Por otro lado, el uso del término conciencia hace referencia frecuentemente a estados interiores del sujeto, tanto psicológicos como morales, que se refieren a la realidad externa, al propio organismo o al ámbito de lo mental tanto como a los principios, los sentimientos y las inclinaciones de orden moral. A veces se le otorga un significado tanto individual como social, pasando de la propia subjetividad a ciertos planteamientos dominantes en un grupo social culturalmente determinado. Por último, se pudiera observar cómo a través de la conciencia colectiva se pasa a la idea de conciencia global y se llega a la antigua idea de una conciencia cósmica a la cual se le atribuye como un conjunto de la Naturaleza y una fuerza dinámica, un principio vital organizador llegando a una concepción religiosa e inmanentista del universo. La hipótesis de GAIA viene a enlazar así la conciencia cósmica, la conciencia ecológica y la ética ecológica, en planteamientos completamente biocentristas[1].
En primer lugar es posible observar que existe una tendencia a llamar conciencia, a toda forma de conocimiento. Este significado de conciencia, derivado del planteamiento mentalista, resulta demasiado amplio y se debería restringir el significado a la peculiar experiencia que el sujeto tiene de sí mismo. Sin embargo, tampoco se debería identificar con el yo o sujeto psicológico; aunque sea una de sus propiedades, esta es la tendencia que, a veces, existe al identificar la conciencia con la mente, ya sea animal o humana. Identificarlos favorece el surgimiento de dos errores:
- Fenomenizar el sujeto.
- Sustancializar la conciencia.
Es por ello que, se reduce el sujeto a los contenidos de conciencia pues solo en ellos aparece. En el segundo, como se le atribuyen a ella las actividades del sujeto, se le confiere idéntica realidad. Pero una cosa son los actos de un sujeto y otra la conciencia de esos actos. El sujeto último de los actos y de la conciencia de ellos es, en definitiva, el yo personal que es irreductible a sus actos y a la conciencia de ellos.
La idea de conciencia como reflexividad aparece en Aristóteles que descubre la conciencia sensible y la conciencia intelectiva, distinguiendo entre conocimiento espontáneo y reflexivo: este añade el conocer que se conoce. “El que ve, se da cuenta de que ve, y el que oye, de que oye, y el que anda, de que anda, y en todas las otras actividades hay igualmente algo que percibe que estamos actuando y se da cuenta, cuando sentimos, de que estamos sintiendo y, cuando pensamos, de que estamos pensando, y percibir que sentimos o pensamos es percibir que somos”[2]. Su objeto no es tanto la realidad conocida como el acto de conocerla y por eso, en él, el conocimiento se hace consciente: al tiempo que el sujeto conoce, sabe que conoce, el conocimiento se reconoce a sí mismo.
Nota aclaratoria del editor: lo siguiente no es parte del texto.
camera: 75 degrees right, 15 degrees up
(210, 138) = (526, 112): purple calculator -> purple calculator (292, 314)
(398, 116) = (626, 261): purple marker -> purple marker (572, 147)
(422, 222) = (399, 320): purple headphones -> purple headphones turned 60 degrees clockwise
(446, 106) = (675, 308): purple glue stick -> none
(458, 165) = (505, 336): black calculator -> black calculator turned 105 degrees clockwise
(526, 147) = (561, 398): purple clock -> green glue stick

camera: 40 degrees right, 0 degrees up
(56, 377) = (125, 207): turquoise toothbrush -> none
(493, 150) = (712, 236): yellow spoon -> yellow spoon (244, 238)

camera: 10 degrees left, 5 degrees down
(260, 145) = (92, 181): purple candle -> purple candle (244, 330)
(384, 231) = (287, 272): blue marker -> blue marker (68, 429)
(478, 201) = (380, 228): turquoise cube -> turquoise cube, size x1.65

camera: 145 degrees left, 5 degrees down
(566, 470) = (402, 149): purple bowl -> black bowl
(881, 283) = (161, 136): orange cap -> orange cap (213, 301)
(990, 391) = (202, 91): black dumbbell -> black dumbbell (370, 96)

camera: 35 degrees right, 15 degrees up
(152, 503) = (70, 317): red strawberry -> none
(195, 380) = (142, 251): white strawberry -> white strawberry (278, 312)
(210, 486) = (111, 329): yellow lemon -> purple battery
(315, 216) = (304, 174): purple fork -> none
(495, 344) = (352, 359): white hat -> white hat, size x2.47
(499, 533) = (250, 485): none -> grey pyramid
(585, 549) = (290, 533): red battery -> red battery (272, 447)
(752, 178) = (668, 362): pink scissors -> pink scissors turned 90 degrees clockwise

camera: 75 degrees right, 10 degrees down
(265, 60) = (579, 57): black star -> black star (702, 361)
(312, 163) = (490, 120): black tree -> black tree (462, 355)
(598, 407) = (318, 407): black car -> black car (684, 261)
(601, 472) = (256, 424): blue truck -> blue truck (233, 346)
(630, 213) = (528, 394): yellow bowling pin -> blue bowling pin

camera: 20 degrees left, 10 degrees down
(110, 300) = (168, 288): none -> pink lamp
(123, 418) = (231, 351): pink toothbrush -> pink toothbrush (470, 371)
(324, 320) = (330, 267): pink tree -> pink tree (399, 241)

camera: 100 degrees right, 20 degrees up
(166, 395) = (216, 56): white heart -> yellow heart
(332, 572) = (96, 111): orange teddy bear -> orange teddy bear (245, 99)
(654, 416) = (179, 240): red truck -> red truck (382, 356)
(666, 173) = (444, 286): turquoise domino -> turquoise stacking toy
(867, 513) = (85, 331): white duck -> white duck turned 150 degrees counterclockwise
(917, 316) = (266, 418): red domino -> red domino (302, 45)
El estagirita habla de una facultad, el sentido común, que permite desarrollar la conciencia sensible. Dado que, a nivel del conocimiento sensible, se unifican las diferentes sensaciones y ninguno de los sentidos particulares puede hacerlo. Dado que sentimos que sentimos, se tiene conciencia de las sensaciones particulares, y los sentidos particulares no pueden cumplir esa función, es necesaria una facultad diferente que tenga por objeto los actos de esos sentidos. Aún es una especie de prerreflexión pues en ella interviene una facultad y el acto de otra del mismo nivel: Se ve el color y se siente que se ve. Esta capacidad de reflexión se perfecciona al nivel de la inteligencia, pues aquí es la misma facultad la que llega a captarse a sí misma.
Con la inteligencia se pudiera desarrollar un tipo de conocimiento que, trascendiendo lo singular y concreto, eleva a la captación de lo universal y necesario, permitiendo el desarrollo de la ciencia. En ella lo que viene a producirse es el añadido, a la certeza espontánea, de una nueva forma de certeza reflexiva. Esta se convierte en signo infalible de la verdad del conocimiento, pues al ser un conocimiento que se reconoce como causal, se reconoce a la vez como verdadero conocimiento y como conocimiento verdadero. Pero la precisión definitiva radica en que en la conciencia intelectiva, la inteligencia percibe sus propios actos al realizarlos y no en un acto diferente. Ya se tiene presente la conciencia formalmente constituida como acto inseparable de los actos del entendimiento. Pero la riqueza de contenido material del acto intelectivo no alcanza ahí la máxima expresión de su reflexividad sino en que, además, se descubre a sí misma como objeto de su propio conocimiento: el entendimiento se entiende a sí mismo. Por último, y es lo que se llamaría conciencia de sí, en el aparecer del entendimiento en sus actos aparece también el sujeto último de ellos: el yo subjetivo.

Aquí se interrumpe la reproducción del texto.